Oh, you’re mad, because Middleton looks pretty and didn’t perform her suffering in the public view? You’re upset because her kids are happy in the video and they didn’t talk about her husband’s affair!? It’s rich, truly, to have women who are obsessed with maintaining standards of normative3 health and family life in their own lives make money off of these pat complaints about Middleton because “monarchy.” Lol. Do the Petersens (and Sole Smith, for that matter) not understand that most women who are drowning in debt from cancer treatment actually see very little material difference between the contours and successes of these “critics” lives’ and the royal family’s? One of them is running marathons in her 40s and living off a Substack newsletter. The other gets to write about momfluencers as a way to think through her own participation in and capitulation to the nuclear family, her mom-obsession with Babaa sweaters, and makes a living off feminism-lite vis-à-vis missives about Ballerina Farm.
Maybe it would have been helpful for them to actually seek out a 30- or 40-something-year-old woman who has a meaningful perspective on the challenges, joys, and desires of raising kids while surviving (or dying of) cancer during late-stage capitalism?
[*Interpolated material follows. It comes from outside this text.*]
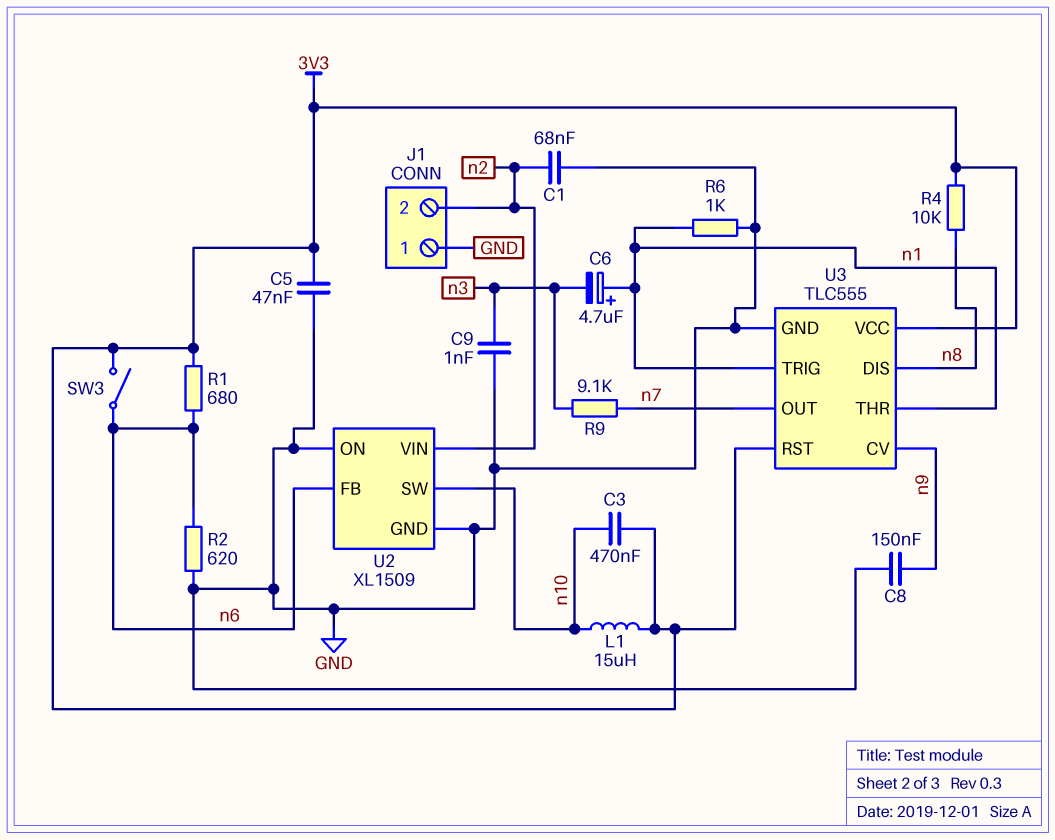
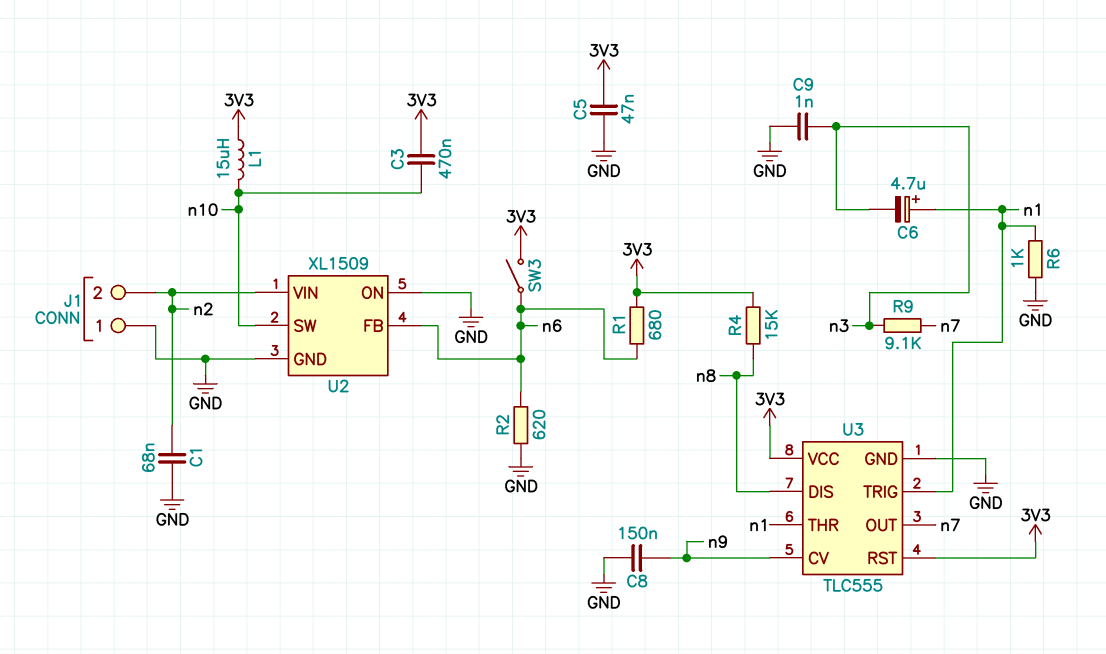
R4: 10k (3V3, n8) -> 15k (3V3, n8)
That they can gleefully go off about the brands Christy Dawn and Rudy Jude positions them more closely to Middleton than it does any of the women that I work with who are struggling to figure out how to love their bodies, enjoy their families, and see themselves as beautiful in the face of mortal illness. Christy Dawn makes a great and comfortable dress that also allows access to a chemo port, tbh. If I could buy Christy Dawn dresses for every young woman I see across from me in the chemo pavilion, I fucking would. Just saying.
The Petersens’ obsession with Middleton’s performance of natural health, the “ideal mother,” and the white nuclear family says so much more about these “cultural commentators” than it does anything useful about culture.
TLDR; I am alarmed and grossed out by the relish with which a certain white professional-managerial/upper-middle-class writer engages in gossip about other wealthy white women’s lives as a way to amass 1) writerly clout, a 2) parasocial following of other similarly positioned women unhappy with their lives and yet obsessed with sublimating that unhappiness into literally the most superficial and circumspect “progressive” critique of culture, and 3) avoid any actual examination of how they are contributing to the very problems of feminism, discourse, the gendered body they pretend to care about.
At some point, as readers, we have to ask ourselves why we are participating in this, spending money on it, relishing it ourselves.
I have my own response to the video, as a pregnant woman with terminal cancer. I’ll write about that reaction more thoughtfully in a later essay.
“As our friend Virginia put it, ‘you aren’t critiquing her cancer, you’re critiquing how the royal family is marketing her cancer survivorhood as ideal mother trope.’ … I’m all here for critiques of the ideal mother trope but you literally cannot do that if you do not understand or engage with the complexities of how ideality shifts, rhetorically and ontologically, in the face of mortal illness.
but, like, in a “leftist” way!
I was really shocked when I opened that letter this morning (I pay for that newsletter -- not any longer!). Viscerally disgusted.
I definitely had my own reaction to the video, but agree that I’m shocked at the flippancy of AHP’s tone here. Even just the editorial choice to make it a very casual (and gossipy) back and forth between two seemingly able bodied women is…a gross choice. And totally agree that Virginia Sole Smith (whose work I often enjoy) shouldn’t get to just say it’s fine for them to say whatever however they want since it’s about “the narrative.” I don’t think any of those three women have been hooked up to machines to poison themselves to stay alive so..I don’t think they really get a say?